De forma análoga à experiência Portuguesa, os combatentes da libertação vietnamitas provocaram sentimentos revolucionários entre alguns soldados dos EUA, assim como no Movimento de Libertação Negra no país. A resistência das tropas norte-americanas durante a Guerra do Vietname entre 1966-1973 espelhara-se nas primeiras formas de resistência entre as tropas portuguesas durante as guerras coloniais, como Cunhal descreve.

Também os comunistas portugueses na década de 1960 e início de 1970, tiveram uma abordagem consciente de aproximação para com os soldados, com o objetivo de ganhar as tropas para a luta revolucionária, tanto para sabotar a guerra colonial como para derrubar a ditadura fascista.

Nos EUA, o objetivo do Worker’s World Party, partilhado pelos principais organizadores ASU, foi para quebrar a cadeia de comando das Forças Armadas dos EUA para que os EUA não pudessem pagar nem salários da guerra imperialista no estrangeiro, nem reprimir lutas ou rebeliões dos trabalhadores em comunidades oprimidas em casa.

Em 1969, alguns generais dos EUA pediram para elevar o número das militares de 540.000 para um milhão.
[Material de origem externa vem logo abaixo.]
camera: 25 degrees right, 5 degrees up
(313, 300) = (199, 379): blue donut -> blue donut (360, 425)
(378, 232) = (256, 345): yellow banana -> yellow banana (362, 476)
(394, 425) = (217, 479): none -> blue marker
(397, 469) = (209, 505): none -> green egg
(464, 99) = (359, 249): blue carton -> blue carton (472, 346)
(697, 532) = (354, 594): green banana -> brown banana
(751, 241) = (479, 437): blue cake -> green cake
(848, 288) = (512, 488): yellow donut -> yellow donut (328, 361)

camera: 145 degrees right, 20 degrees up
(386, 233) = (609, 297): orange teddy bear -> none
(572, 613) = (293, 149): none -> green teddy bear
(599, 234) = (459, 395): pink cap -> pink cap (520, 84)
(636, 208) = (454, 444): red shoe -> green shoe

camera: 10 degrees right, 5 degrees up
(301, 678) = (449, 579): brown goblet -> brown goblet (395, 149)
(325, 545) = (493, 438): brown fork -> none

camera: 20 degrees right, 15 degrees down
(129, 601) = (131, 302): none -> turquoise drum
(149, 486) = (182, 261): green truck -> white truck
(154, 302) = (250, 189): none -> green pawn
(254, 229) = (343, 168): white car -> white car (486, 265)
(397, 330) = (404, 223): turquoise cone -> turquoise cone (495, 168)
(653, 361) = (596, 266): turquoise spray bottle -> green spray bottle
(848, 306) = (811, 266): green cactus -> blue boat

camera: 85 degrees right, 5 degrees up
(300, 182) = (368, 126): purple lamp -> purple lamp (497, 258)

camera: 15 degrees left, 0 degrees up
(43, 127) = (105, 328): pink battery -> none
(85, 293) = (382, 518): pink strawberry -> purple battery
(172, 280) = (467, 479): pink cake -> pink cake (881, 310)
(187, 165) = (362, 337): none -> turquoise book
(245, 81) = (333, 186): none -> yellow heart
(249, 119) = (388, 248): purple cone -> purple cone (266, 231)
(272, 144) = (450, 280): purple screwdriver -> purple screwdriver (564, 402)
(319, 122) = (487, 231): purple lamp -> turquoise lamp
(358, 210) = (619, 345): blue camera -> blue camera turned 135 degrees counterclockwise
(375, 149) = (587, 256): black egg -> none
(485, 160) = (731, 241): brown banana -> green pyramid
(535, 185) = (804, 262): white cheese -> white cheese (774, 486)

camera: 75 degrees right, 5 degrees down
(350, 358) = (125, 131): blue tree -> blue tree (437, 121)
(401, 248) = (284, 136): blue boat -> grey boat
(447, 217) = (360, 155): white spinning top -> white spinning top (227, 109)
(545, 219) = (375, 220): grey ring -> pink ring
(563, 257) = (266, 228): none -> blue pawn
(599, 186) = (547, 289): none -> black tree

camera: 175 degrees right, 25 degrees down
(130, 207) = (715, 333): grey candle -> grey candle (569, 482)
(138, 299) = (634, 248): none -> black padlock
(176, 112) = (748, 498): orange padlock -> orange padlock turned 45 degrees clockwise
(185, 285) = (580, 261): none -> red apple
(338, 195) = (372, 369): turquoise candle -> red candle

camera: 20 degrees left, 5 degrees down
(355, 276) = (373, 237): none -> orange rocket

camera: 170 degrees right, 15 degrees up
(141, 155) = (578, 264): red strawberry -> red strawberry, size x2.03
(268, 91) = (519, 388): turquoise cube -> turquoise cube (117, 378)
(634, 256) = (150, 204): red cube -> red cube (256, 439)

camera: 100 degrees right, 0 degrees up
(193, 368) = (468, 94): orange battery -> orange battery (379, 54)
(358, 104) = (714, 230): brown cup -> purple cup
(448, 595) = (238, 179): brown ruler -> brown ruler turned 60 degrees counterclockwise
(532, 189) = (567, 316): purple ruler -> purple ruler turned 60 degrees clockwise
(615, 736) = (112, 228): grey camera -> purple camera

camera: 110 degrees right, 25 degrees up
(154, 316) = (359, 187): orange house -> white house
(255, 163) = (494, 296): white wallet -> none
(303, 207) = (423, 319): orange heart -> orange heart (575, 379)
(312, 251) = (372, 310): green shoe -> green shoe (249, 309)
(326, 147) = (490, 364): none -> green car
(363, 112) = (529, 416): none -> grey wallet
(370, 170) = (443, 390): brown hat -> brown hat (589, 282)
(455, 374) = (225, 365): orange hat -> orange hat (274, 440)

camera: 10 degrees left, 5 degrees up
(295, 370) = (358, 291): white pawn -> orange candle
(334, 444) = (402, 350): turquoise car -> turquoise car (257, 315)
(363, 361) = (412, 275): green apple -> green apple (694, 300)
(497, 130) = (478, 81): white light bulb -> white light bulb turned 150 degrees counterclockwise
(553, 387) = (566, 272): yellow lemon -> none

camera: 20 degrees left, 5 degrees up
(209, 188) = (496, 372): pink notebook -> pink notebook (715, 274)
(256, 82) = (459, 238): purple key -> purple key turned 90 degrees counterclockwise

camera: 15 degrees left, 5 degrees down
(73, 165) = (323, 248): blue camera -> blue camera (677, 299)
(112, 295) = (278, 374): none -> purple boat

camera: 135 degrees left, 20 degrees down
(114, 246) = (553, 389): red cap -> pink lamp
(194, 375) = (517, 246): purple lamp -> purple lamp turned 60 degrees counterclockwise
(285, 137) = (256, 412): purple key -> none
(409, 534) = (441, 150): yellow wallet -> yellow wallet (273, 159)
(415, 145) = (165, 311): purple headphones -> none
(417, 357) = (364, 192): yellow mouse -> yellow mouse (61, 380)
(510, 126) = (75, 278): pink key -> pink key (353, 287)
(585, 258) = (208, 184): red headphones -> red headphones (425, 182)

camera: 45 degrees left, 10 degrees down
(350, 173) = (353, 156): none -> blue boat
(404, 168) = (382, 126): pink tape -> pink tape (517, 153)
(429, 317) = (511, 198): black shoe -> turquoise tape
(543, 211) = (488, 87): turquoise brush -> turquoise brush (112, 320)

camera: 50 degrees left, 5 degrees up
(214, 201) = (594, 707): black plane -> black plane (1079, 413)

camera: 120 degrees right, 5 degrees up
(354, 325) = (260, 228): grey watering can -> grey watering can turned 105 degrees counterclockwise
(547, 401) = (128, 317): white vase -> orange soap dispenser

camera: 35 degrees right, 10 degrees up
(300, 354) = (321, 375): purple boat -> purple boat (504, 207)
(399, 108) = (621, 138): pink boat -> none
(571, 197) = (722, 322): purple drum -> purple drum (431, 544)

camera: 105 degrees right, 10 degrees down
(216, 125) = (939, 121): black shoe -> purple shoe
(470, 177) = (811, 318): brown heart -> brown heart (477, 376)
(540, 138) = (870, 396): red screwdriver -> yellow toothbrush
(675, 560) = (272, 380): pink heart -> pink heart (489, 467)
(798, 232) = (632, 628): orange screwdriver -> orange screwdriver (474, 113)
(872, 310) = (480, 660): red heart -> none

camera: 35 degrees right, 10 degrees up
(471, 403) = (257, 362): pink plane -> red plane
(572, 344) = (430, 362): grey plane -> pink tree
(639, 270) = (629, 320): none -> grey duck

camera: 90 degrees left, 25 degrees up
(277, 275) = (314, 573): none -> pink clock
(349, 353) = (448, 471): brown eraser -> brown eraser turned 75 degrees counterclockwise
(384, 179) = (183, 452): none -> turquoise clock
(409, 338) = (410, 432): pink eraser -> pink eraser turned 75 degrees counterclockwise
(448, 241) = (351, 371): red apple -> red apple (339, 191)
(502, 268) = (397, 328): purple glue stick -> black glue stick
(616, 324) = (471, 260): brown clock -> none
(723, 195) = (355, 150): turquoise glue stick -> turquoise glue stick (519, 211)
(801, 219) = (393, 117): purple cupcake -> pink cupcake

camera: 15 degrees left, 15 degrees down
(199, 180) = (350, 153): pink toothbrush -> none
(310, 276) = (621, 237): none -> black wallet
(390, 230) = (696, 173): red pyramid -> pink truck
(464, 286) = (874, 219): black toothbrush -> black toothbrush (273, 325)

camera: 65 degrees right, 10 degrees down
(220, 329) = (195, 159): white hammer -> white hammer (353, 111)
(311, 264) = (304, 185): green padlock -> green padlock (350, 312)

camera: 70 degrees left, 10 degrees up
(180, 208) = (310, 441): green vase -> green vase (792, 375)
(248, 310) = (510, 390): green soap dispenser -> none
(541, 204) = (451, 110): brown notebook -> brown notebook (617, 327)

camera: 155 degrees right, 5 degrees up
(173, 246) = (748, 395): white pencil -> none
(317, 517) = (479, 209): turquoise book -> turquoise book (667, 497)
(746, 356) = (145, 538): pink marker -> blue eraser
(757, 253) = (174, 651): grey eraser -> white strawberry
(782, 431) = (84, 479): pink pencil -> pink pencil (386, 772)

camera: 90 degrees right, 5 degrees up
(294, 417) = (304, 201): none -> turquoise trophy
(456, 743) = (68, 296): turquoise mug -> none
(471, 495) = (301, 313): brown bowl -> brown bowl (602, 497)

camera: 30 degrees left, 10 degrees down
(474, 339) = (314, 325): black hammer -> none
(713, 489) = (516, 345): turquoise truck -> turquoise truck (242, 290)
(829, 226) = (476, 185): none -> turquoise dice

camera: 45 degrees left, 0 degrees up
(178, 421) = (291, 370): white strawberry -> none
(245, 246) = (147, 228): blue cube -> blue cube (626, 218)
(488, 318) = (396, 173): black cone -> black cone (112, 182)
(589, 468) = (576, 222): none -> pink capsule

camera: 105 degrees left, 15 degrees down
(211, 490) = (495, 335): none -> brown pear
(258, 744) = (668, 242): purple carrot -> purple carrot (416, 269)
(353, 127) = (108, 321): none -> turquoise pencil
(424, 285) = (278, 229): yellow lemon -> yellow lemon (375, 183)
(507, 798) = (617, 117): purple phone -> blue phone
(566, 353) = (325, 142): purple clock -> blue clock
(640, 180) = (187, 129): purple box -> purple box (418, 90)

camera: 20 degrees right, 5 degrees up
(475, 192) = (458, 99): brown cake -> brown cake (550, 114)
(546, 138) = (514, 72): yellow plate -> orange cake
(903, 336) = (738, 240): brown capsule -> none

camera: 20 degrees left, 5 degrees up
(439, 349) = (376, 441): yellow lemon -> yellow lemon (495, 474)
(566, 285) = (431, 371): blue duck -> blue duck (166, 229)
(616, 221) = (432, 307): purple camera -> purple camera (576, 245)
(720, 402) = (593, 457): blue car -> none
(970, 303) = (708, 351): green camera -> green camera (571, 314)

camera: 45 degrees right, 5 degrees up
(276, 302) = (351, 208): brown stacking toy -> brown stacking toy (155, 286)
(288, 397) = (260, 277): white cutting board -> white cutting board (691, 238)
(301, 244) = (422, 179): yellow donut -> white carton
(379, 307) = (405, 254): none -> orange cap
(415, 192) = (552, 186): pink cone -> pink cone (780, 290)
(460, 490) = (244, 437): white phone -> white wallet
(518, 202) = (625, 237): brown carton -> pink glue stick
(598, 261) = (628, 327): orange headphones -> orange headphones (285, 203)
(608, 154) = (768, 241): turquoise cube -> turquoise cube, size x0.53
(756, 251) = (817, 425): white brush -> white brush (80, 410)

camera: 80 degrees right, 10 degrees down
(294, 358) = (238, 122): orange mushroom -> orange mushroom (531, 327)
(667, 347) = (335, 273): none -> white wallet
Em vez disso, a administração decidiu começar a retirar as tropas, contando com o poder aéreo e a construção de um exército fantoche. Esta estratégia não poderia impedir uma vitória vietnamita, mas fez diminuir as tensões dentro dos militares dos EUA. Os governantes de Lisboa, ao tentar vencer as guerras na África, com tropas portuguesas, pelo contrário, provocaram a Revolução de Abril.

Nota:
[1] Citação de “Obras Completas de Amílcar Cabral (Vol. II) / Unidade e luta. Prática/Revolucionária,” Seara Nova, Lisboa, 1977. Esta citação e a de Cunhal, de “Rumo à Vitória”, páginas 191-193, serão reproduzidas de forma mais pormenorizada no próximo livro de Catalinotto, “Vire as armas ao contrário: motins, Soldado revoltas e revoluções.”

*John Catalinotto, novaiorquino, professor na City University é amigo e colaborador de odiario.info.